Rome, 26 June 2007 – The Enel Board of Directors, meeting today under the chairmanship of Piero Gnudi, implemented, upon proposal of the Compensation Committee, the 2007 stock option plan approved by the Ordinary Shareholders’ Meeting of 25 May.

The plan is intended to give the Company and the Group an incentive and loyalty mechanism for its managers, in line with equity plans widely used at the international level and already adopted by Enel, like other leading Italian companies, in the past.

In particular, the Board granted a total of 27,920,000 options to about 410 Group managers, including the CEO (in his capacity as General Manager), who received 1,500,000 options.

Exercise of the options is conditional on achievement of two long-term performance objectives, with a view to ensuring a convergence of interests between shareholders and management, as they are also linked to the performance of Enel’s stock in relation to market benchmarks.

A description of the plan, the objectives and the vesting periods of the options was previously published in the press release issued on 28 March (http://www.enel.it/azienda/sala_stampa/comunicati/ss_comunicatiarticolo.asp?IdDoc=1501183) and in the explanatory report prepared by the Board in view of the Shareholders’ Meeting of 25 May:

In line with the start date of the plan, the strike price was set at €7.859, the Enel share reference price on 2 January 2007, as reported on the electronic stock exchange organised by Borsa Italiana S.p.A.. Payment of the strike price will be charged entirely to the beneficiaries, as the plan does not provide for any facilitated terms in this respect.

The plan does not provide for any temporary restrictions on the transfer of the shares following exercise of the options.

CEO Mr Fulvio Conti announced his intention not to exercise the options he has been assigned before the expiry of the mandate thus acknowledging his trust in the good performance of the Group and of the Enel stock.

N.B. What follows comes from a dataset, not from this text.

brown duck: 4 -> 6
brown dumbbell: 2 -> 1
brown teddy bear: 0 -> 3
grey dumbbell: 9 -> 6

The same policy will be followed by the CEO also for the options he was assigned in the previous years in his role of CFO of the Company, with the sole exception of the 2002 plan options. Mr Conti will have to necessarily exercise the 2002 plan options by the deadline for the expiry of the plan itself (31 December 2007).

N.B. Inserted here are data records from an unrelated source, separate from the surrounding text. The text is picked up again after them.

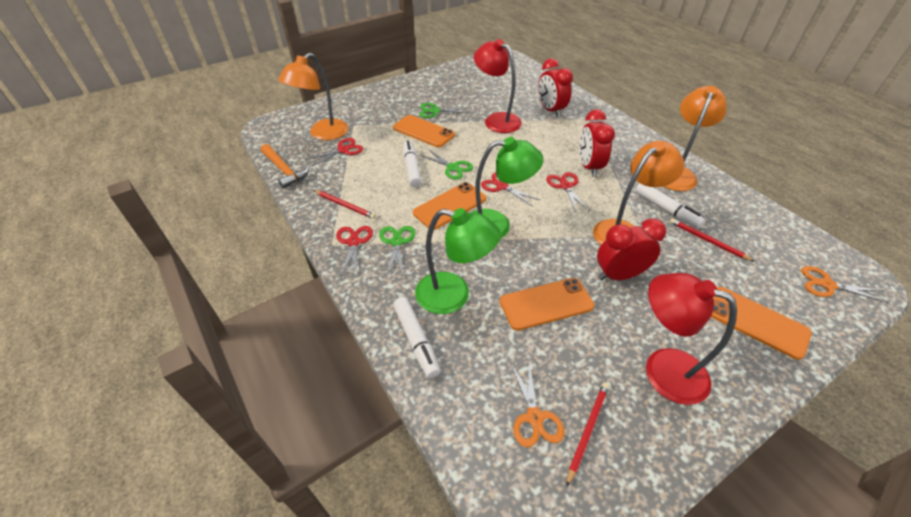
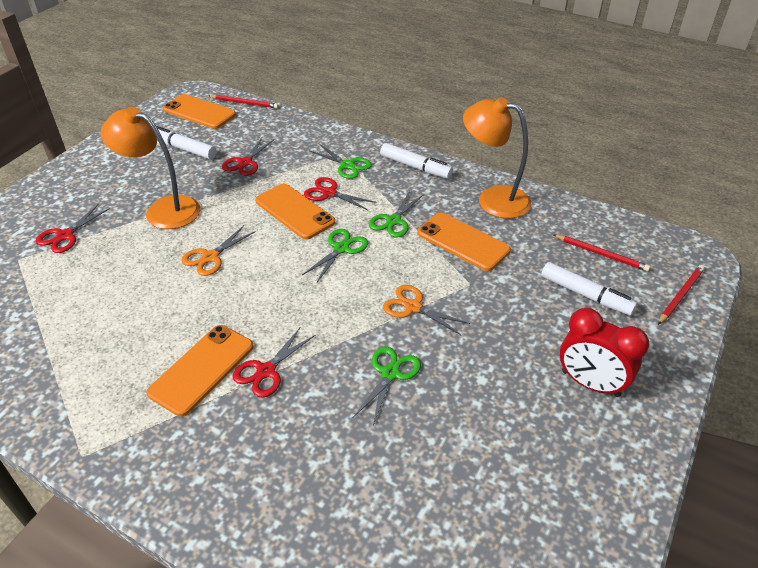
green lamp: 2 -> 0
green scissors: 3 -> 4
orange hammer: 1 -> 0
orange lamp: 3 -> 2
red clock: 3 -> 1
red lamp: 2 -> 0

Today’s Board Meeting also amended the bylaws in order to bring them into compliance with the recent changes introduced by the Consob regulations implementing the Savings Protection Law (Law 262/2005) and the related “corrective” decree (Legislative Decree 303/2006). The amendments introduce a few modifications to the procedures for appointing the Board of Auditors and limitations on concurrent engagements of the members of the Board of Auditors.